President Barack Obama’s call today to the U.N. General Assembly to “harness the power of open societies” was a welcome follow-up to the administration’s open government action plan released this week. That plan, hailed by open government advocates, detailed a strong U.S. commitment to leading an international movement toward greater government transparency, accountability, and citizen participation.
After a flurry of announcements in recent days, including the release of a White House status report showing substantial progress on its open government initiatives, the administration should now seize momentum and goodwill and implement its initiatives quickly.
The Center for American Progress has pushed for better implementation of the president’s Freedom of Information Act memorandum and Open Government directive, and in hastening the national security bureaucracy toward the administration’s transparency framework.
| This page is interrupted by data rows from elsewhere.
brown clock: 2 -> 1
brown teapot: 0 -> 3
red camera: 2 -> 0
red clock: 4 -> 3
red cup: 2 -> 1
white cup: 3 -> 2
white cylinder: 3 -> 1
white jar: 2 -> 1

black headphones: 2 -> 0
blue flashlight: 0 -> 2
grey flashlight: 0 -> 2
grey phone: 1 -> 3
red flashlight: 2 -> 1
The federal government should direct all agencies to adopt and implement a “release to one is a release to all” policy under FOIA, so that records designated as “public” are truly accessible to the entire public through the Internet.
Another immediate move the administration can and should do, according to openthegovernment.org, a coalition of transparency advocates, is to task the White House Chief Information Officers Council with developing standards to preserve and manage electronic records.
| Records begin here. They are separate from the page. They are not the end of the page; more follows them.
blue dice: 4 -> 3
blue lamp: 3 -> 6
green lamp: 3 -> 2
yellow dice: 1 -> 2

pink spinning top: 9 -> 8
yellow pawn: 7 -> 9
The administration should also consider adopting recommendations by the Project on Government Oversight to issue an executive order on whistleblower protections and create a presidential advisory committee on open government, to ensure the continued partnership between government officials and outside groups.
The administration’s ambitious 18-point action plan, if followed, will establish the United States as a catalyst in the global trend toward more open and accountable governments. Among the initiatives announced this week that are particularly promising are a “We the People” petition platform, planned expansions of whistleblower protections, and a multiagency effort to expand and expedite declassification of historically secret documents.
Open government is good for its own sake. As the president noted in his speech today, it’s also a potent tool for rooting out the “cancer of corruption” that impedes democratic progress around the world.
And when governments are transparent and accountable to their citizens, they earn the public’s trust—a trust that today is sorely lacking and leads to a cynicism and apathy that can be dangerous.
Governments around the world must daily aim to restore public trust. The current U.S. government is well positioned to continue leading by example.
Gadi Dechter is Associate Director of Government Reform at American Progress.